Hello,
I'm writing this because I have tried a lot of different directions to get a simple model inference working with no success.
Here is the outline of the job
# 1 - Load the base data (~1 billion lines of ~6 columns)
interaction = build_initial_df()
# 2 - Preprocessing of some of the data (~ 200 to 2000 columns)
feature_df = add_metadata(interaction, feature_transformer_model)
# 3 - cross feature building and logisitic regression inference
model = PipelineModel.load(model_save_path)
prediction_per_user = model.transform(feature_df)
final_df = prediction_per_user.select(...)
# 4 - write the final result
write_df_to_snowflake(final_df)
This work reasonnably well when the size of the input data is around 100 smaller.
But fails on the full scale.
The size of the cluster is reasonable : up to 40 r5d.2xlarge giving a bit more than 2Tb in RAM
Execution problem :
Very intense ressource usage and a lot of disk spill
Question :
My understanding ia model inference is is similar to a map operation thus very fractionable and can work in parallel given a reasonable amount of compute.

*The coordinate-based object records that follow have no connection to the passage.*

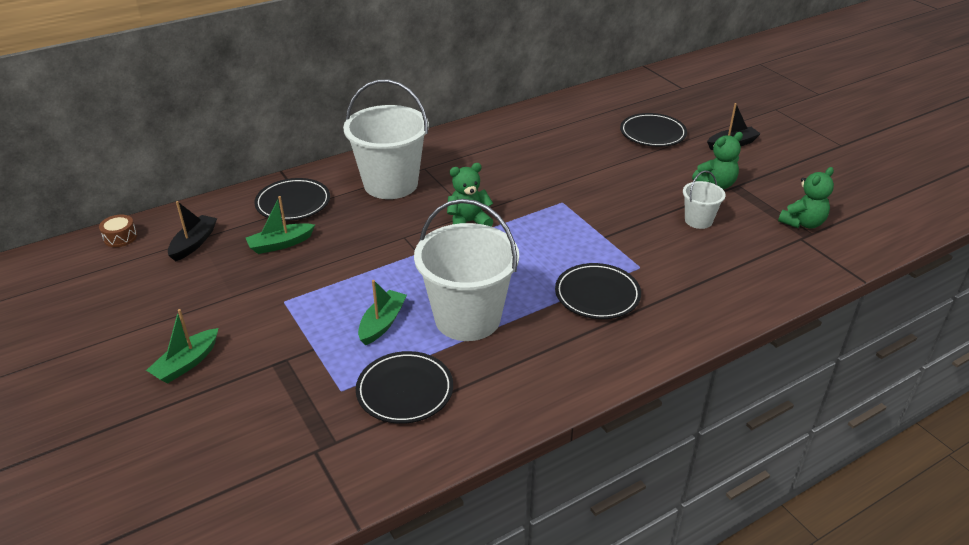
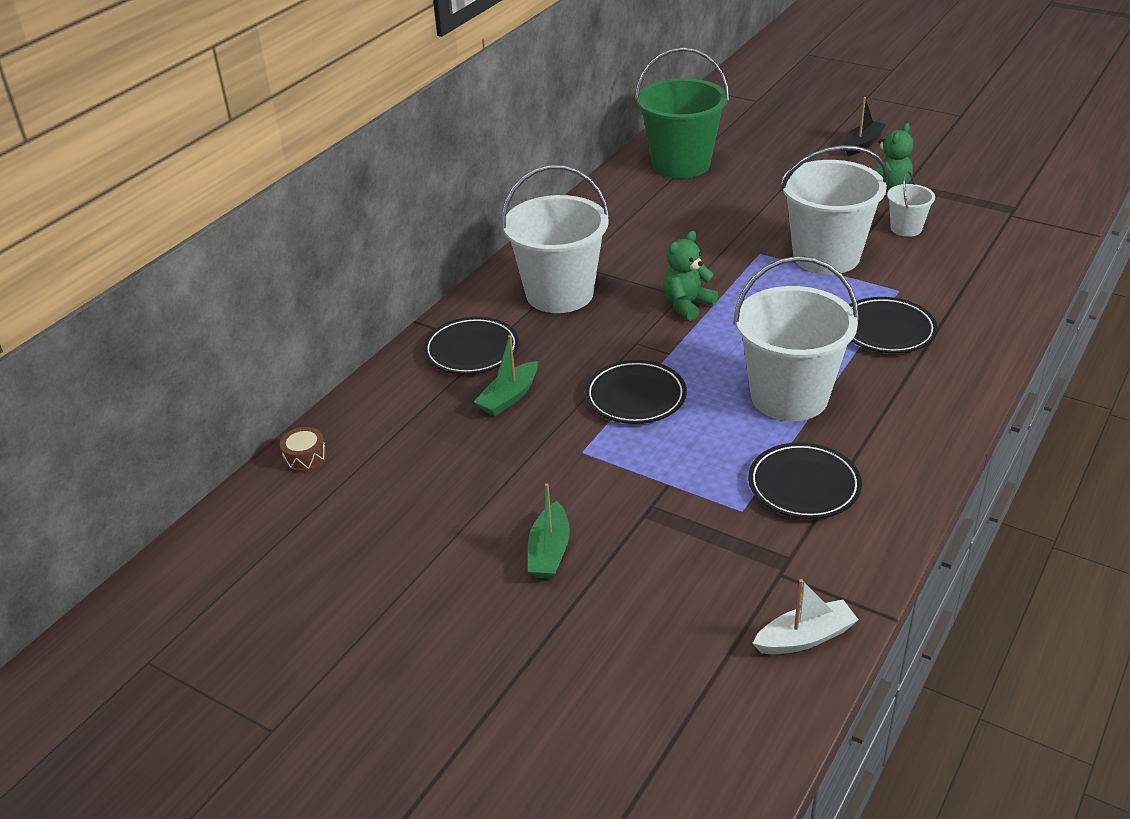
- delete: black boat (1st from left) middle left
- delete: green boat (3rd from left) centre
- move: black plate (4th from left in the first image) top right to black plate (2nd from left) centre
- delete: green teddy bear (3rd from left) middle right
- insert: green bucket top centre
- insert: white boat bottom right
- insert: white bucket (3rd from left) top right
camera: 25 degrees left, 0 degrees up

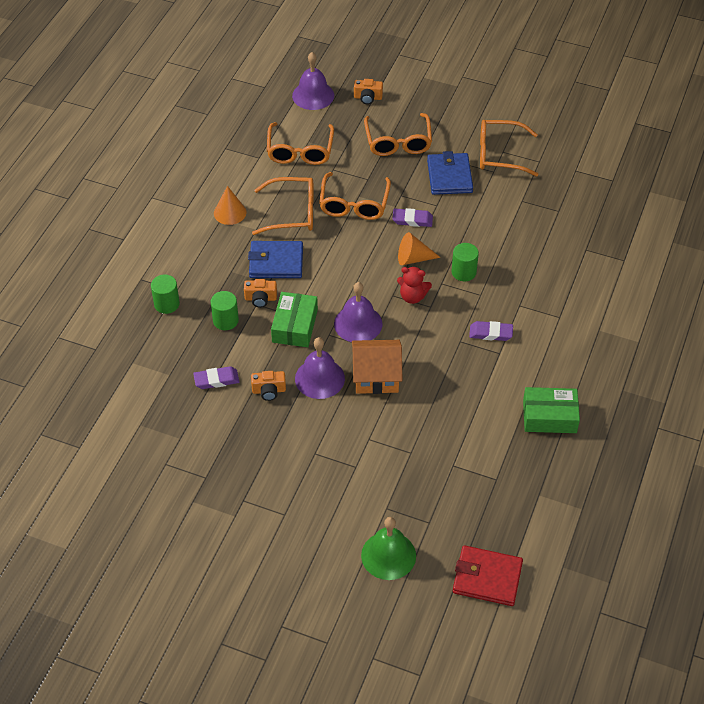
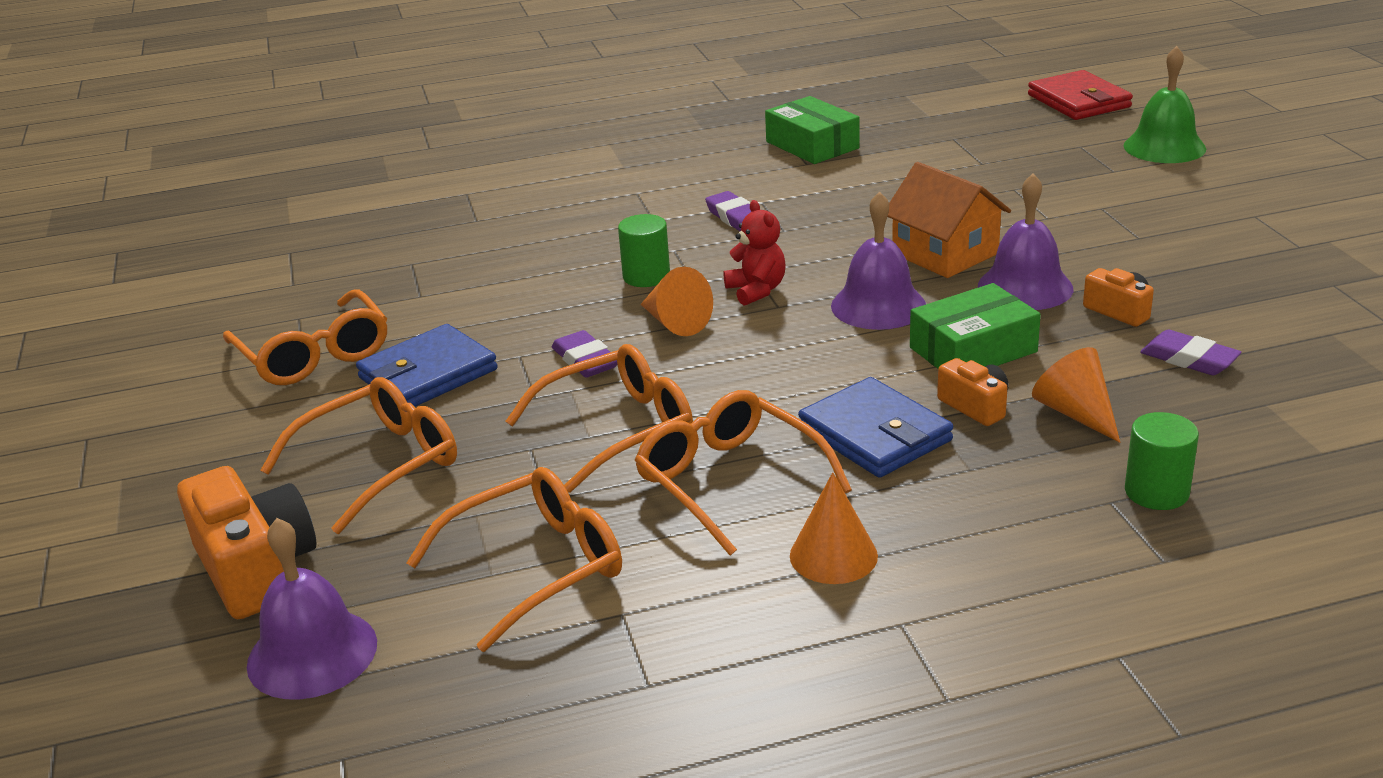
- replace: green cylinder (2nd from left) middle left to orange cone (3rd from left) middle right
- resize: orange camera (3rd from left in the first image) top centre = bottom left x1.86
camera: 125 degrees left, 20 degrees down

How could I make it work given my resource budget ? What am I missing ?
Already tried :
1) I have already tried using a MLflow model udf but it doesn't work on list feature outputed by a previous feature pipeline model
2) I disabled some of the optimization of spark because it would run a stage that would fill a single executor disk or time out
3) Forcing some repartition of the dataframe to process the dataset in smaller chunks (it may be improved)
Thanks in advance